I haven't seen you around before. Do you have a blog yourself or do you comment on the Counterjihad sites or the Telegraph blogs?

Johnny Rottenborough said...

The Telegraph blogs were once home to an extraordinarily prolific commenter called Winston Smith, whose great knowledge of Islam combined with his red-hot typing speed made him a jewel in the Counterjihad crown. He started his own blog, The Destruction of Britain, and produced long daily posts for several months. The blog doesn’t exist anymore, unfortunately.
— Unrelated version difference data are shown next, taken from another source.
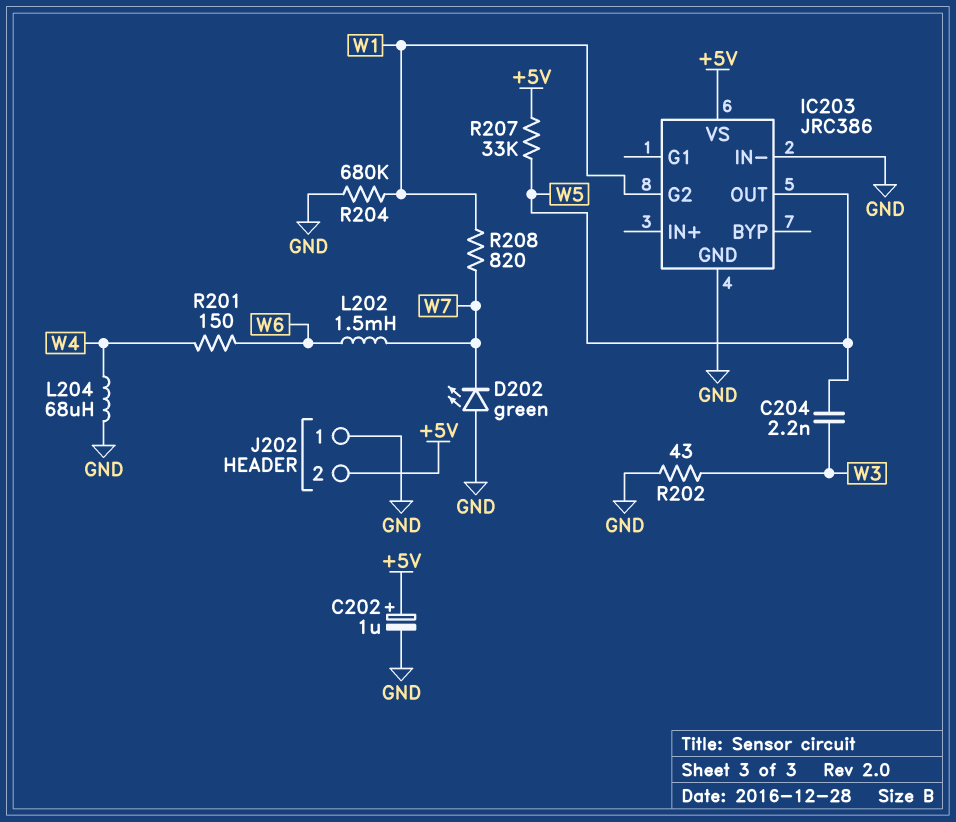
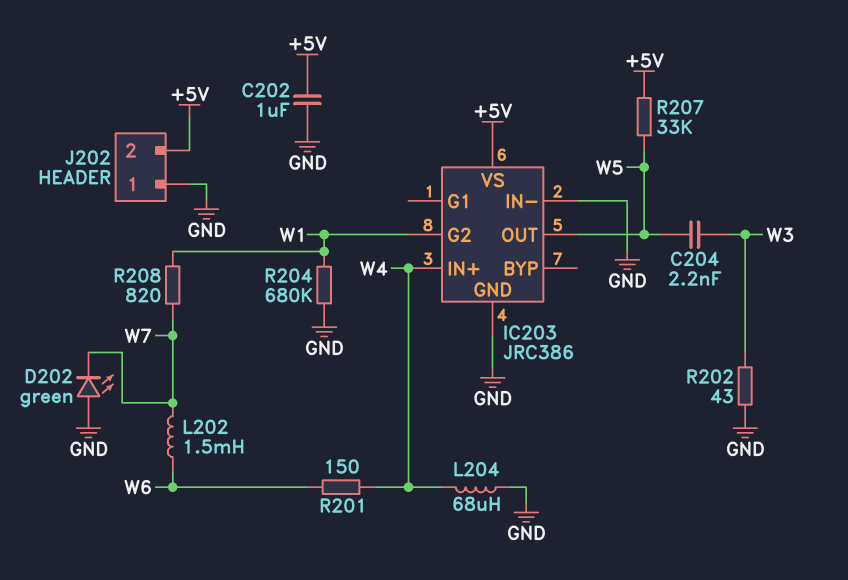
C202: 1uF (plus +5V, minus GND) -> 1uF (+5V, GND)
IC203 pin IN+: none -> W4

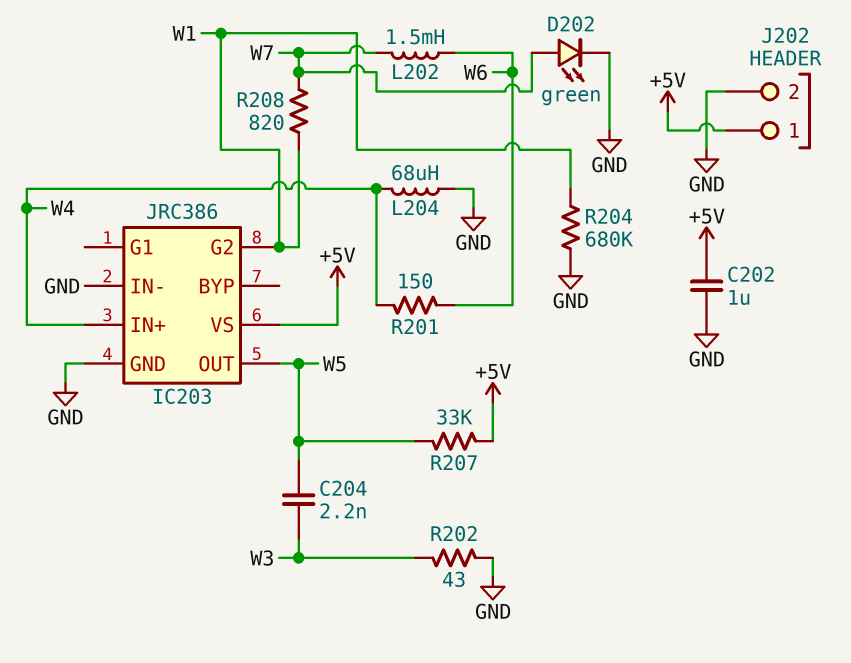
D202: LED green (A GND, K W7) -> LED green (A W7, K GND)
J202 pin 1: GND -> +5V
J202 pin 2: +5V -> GND

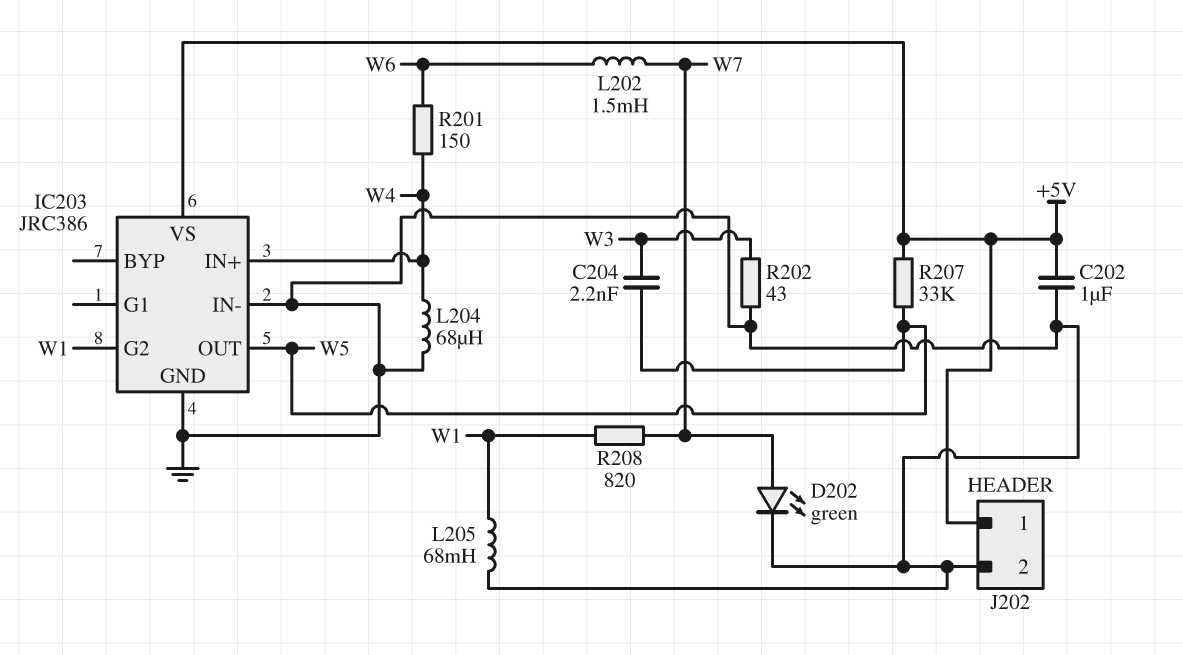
L205: none -> 68mH (GND, W1)
R204: 680k (GND, W1) -> none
So, the field is open for you! One earnest request: please consider changing your template; white on black really does my eyes in.

Ralph Lynn said...

Hiya Cheradenine,

I'm a CJ late starter. The murder of Salmaan Taseer and the beebs cowardly treatment of the Pakistani Pimp phenomena pushed me over the edge. I comment on the Guardian website as Thief Of Fire when they lay into the EDL or if some utopian berk writes a hectoring defence of multi culti. My comments are usually removed!

Aside from the obvious perils of islam, I am concerned with cultural damage. For instance: why no British films on British telly anymore, despite the expansion of channels? Perhaps that's nostalgia and my own longings (in our present predicament, unimportant), but for me it was the first clue that things were badly wrong here in the UK.
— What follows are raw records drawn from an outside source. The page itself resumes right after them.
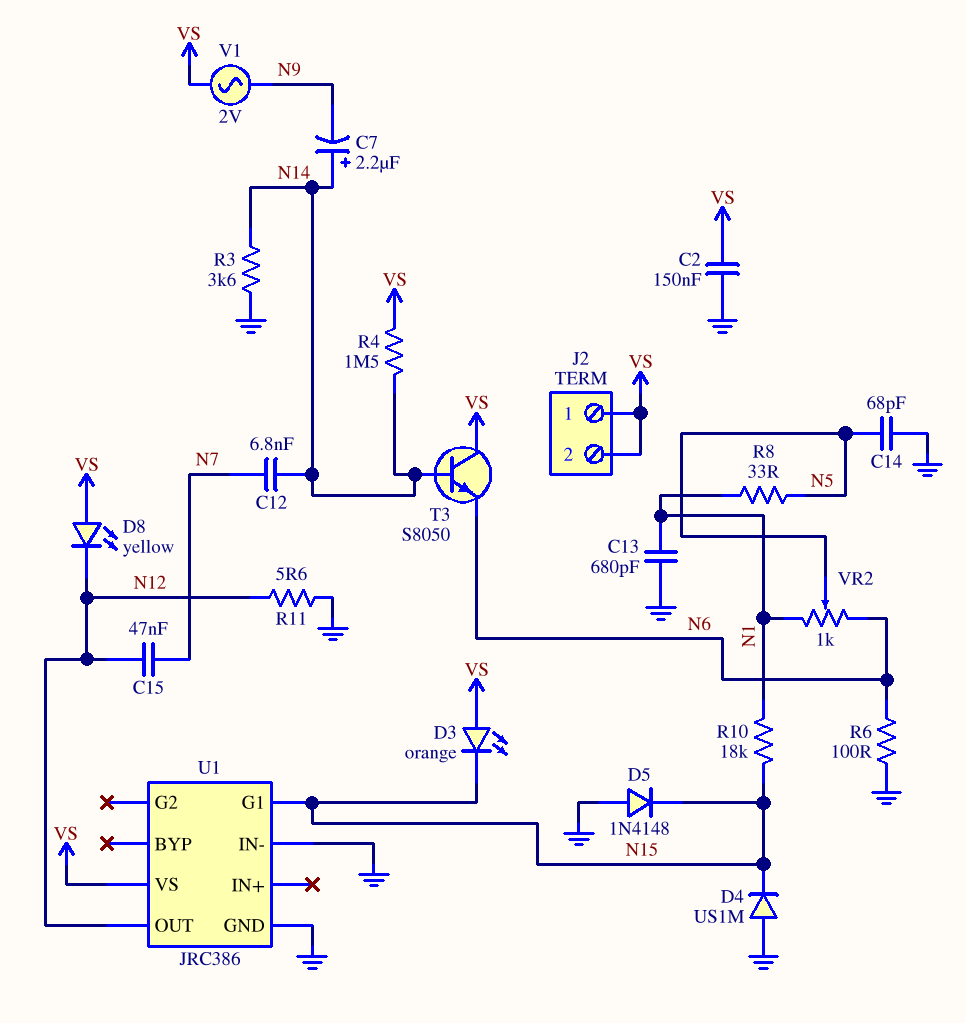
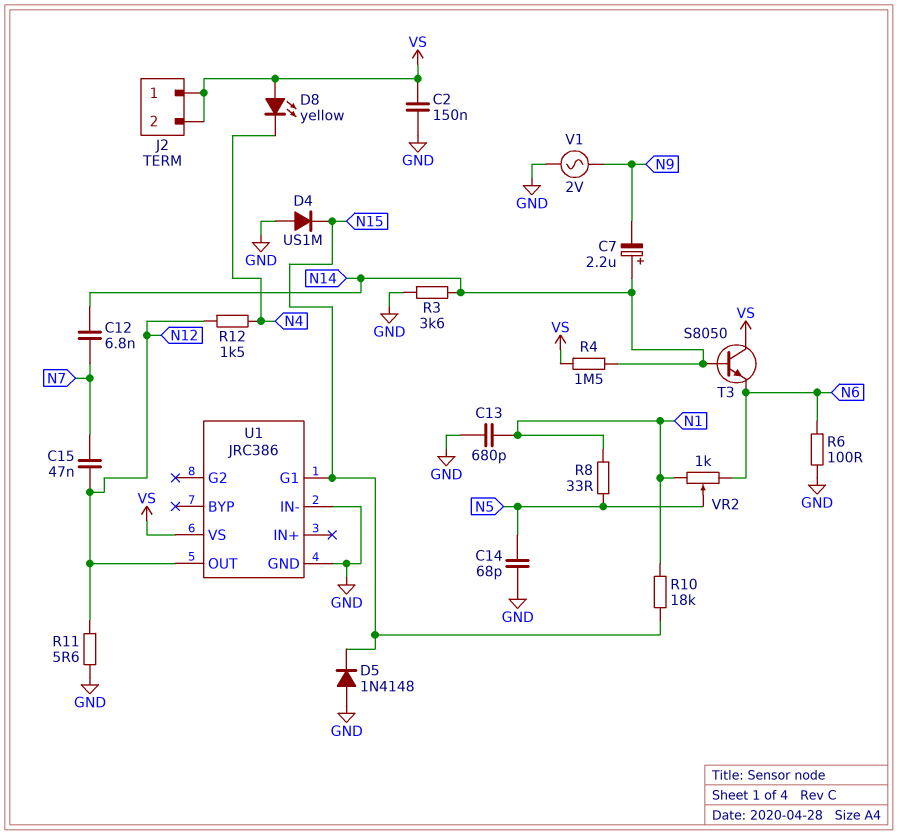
D3: LED orange (A VS, K N15) -> none
D8: LED yellow (A VS, K N12) -> LED yellow (A VS, K N4)
R12: none -> 1.5k (N4, N12)
V1: AC 2V (N9, VS) -> AC 2V (GND, N9)

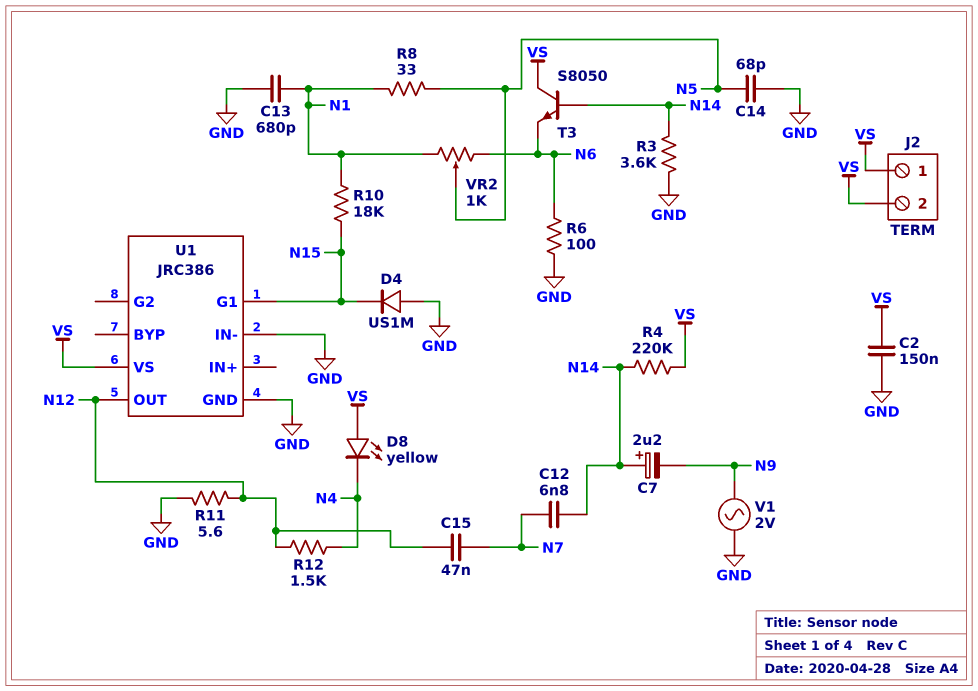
D5: diode 1N4148 (A GND, K N15) -> none
R4: 1.5M (N14, VS) -> 220k (N14, VS)

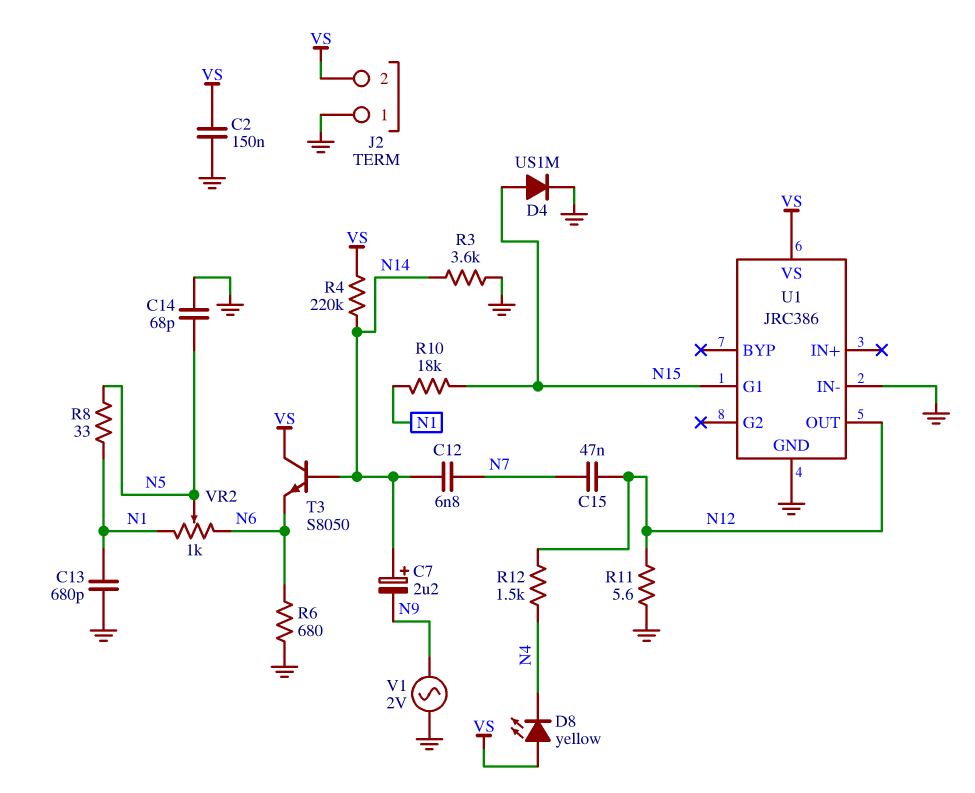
D4: diode US1M (A GND, K N15) -> diode US1M (A N15, K GND)
J2 pin 1: VS -> GND
R6: 100 (GND, N6) -> 680 (GND, N6)

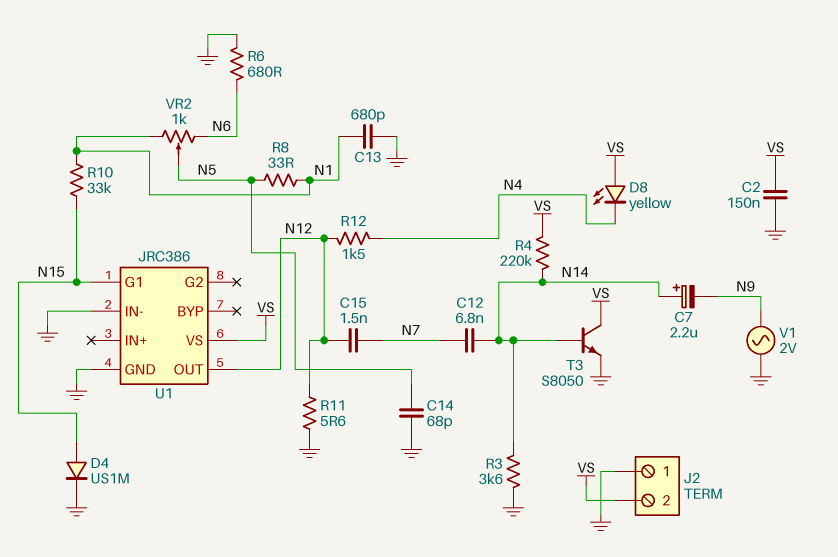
C15: 47nF (N7, N12) -> 1.5nF (N7, N12)
R10: 18k (N1, N15) -> 33k (N1, N15)
T3: NPN S8050 (B N14, C VS, E N6) -> NPN S8050 (B N14, C VS, E GND)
Stopping the destruction of Western Civilisation and culture and the sell out to islam is the most profound problem we have faced since Hitler and I would be quite happy to live out my dotage queuing for soup at the Salvation Army, so long as islam, marxist experiments and woolly guilt are entirely removed from the west.

Cheradenine Zakalwe said...

@ Johnny Rottenborough

Yes, I fear that is the inevitable fate of almost all solo efforts. That's why I think a collective undertaking is required.

@ Ralph Lynn

Originally, it was witnessing the censorship of anything critical of Islam on the Guardian CiF threads that led me to take a closer look at this so-called religion. I still post there a few times a week on average. Even though I tend to be on my best behaviour there, and content myself with smuggling a few lightly disturbing memes into their dreamworld, they often moderate my comments and always put my account on "pre-moderation" in the end. Whenever they do that, I just start a new one. I've lost count of how many I've had now. I think about 13 or 14. I won't tell you my username in case they read it here then kill that account too.